For tax purposes a company's expense account plan is either accountable or nonaccountable. An accountable plan must meet the following requirements of the Internal Revenue Service (IRS): there must be a business connection, expenses must be substantiated, and any amount received by an employee in excess of actual expenses must be returned to the employer. Substantiation means that the employer must be able to identify the specific nature of each expense and determine that the expense was business-related. Expenses may not be aggregated into broad categories, and they may not be reported using vague terminology.
If the company's plan is in fact an accountable plan, then all money received by an employee under the plan is excluded from the employee' s gross income. It is not reported as wages or other compensation, and it is exempt from withholding.
Companies that fail to require employees to substantiate their expenses or allow employees to retain amounts in excess of substantiated expenses are considered by the IRS to have nonaccountable plans. Funds that employees receive under nonaccountable plans are treated as income, subject to withholding, and such expenses are deductible by the employee only as a miscellaneous itemized deduction (which must exceed 2 percent of the employee's adjusted gross income).

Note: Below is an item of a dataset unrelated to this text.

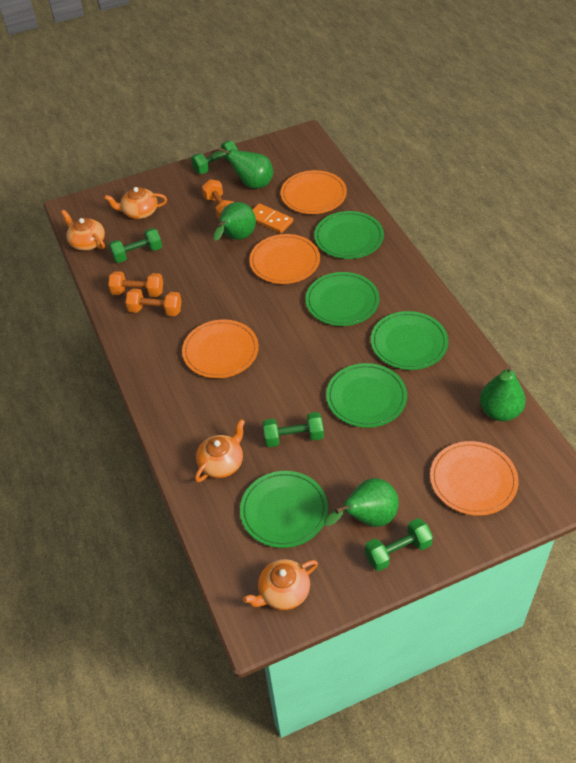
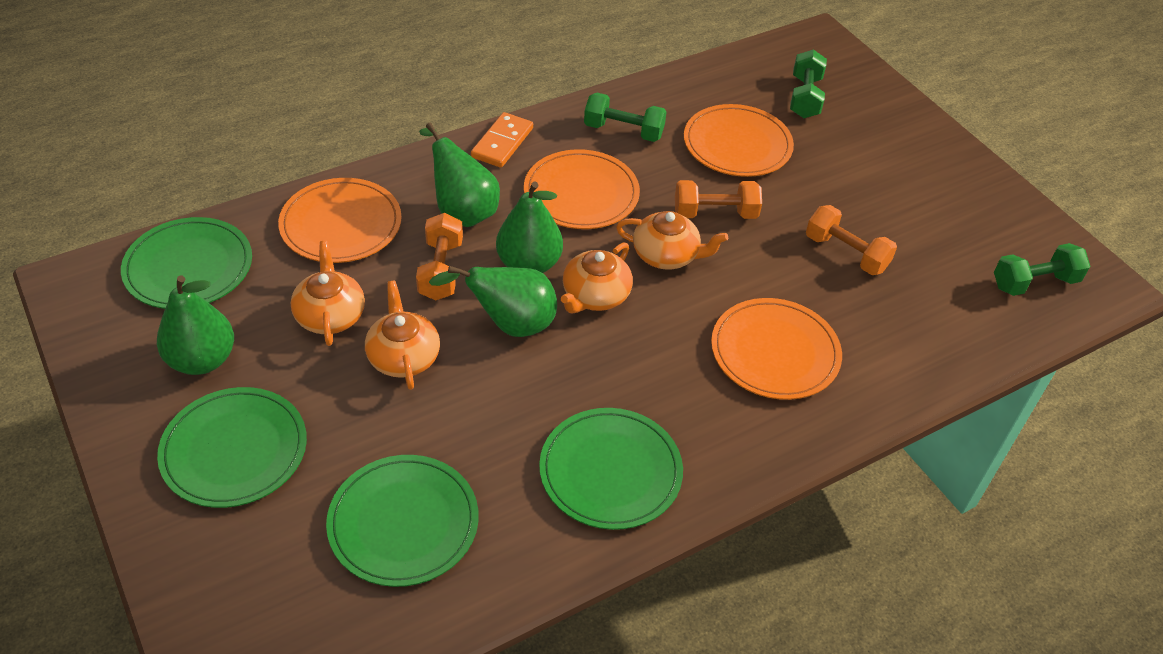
green dumbbell: 4 -> 3
green plate: 5 -> 4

The tax laws affecting business-related expenses change from time to time. Starting in 1994, for example, allowable meal expenses were reduced from 80 percent to 50 percent. Other types of business-related expenses affected by changing tax laws include deductions for spousal business travel and for dues and memberships in certain types of clubs.
Employees who find they are incurring business-related expenses need to determine from their employer exactly what types of expenses are reimbursable. In an effort to control spiraling travel and other business-related expenses, some companies have developed reimbursement policies that spell out in detail what expenses qualify for reimbursement. For example, companies may require employees to book their travel in a certain way or from certain vendors.
Because of the IRS's substantiation requirement, employees need to carefully document all business-related expenses. To reduce the paperwork burden on businesses, the IRS starting in 1962 directed businesses to save receipts for all expenses over $25. Effective October 1, 1995, the IRS raised the minimum amount to $75. Nevertheless, many tax advisors warned that it would be wise to keep receipts for all expenses in order to provide adequate documentation in case of an IRS audit. If it is not possible to obtain a receipt, the amount of the expense should be noted along with the date, place, and reason for the expense.
In the future it may become easier for businesses and employees to keep track of business expenses using Internet -based programs. The Extensity Expense Reporter, published by Extensity Inc., is one such program introduced in 1998 that allows users to file their expenses using an Internet connection. Credit card bills can be automatically incorporated into the expense reports. The program passes on the expenses to a manager within the company and directs payments. It even notes irregularities and records excuses given by employees for subsequent review.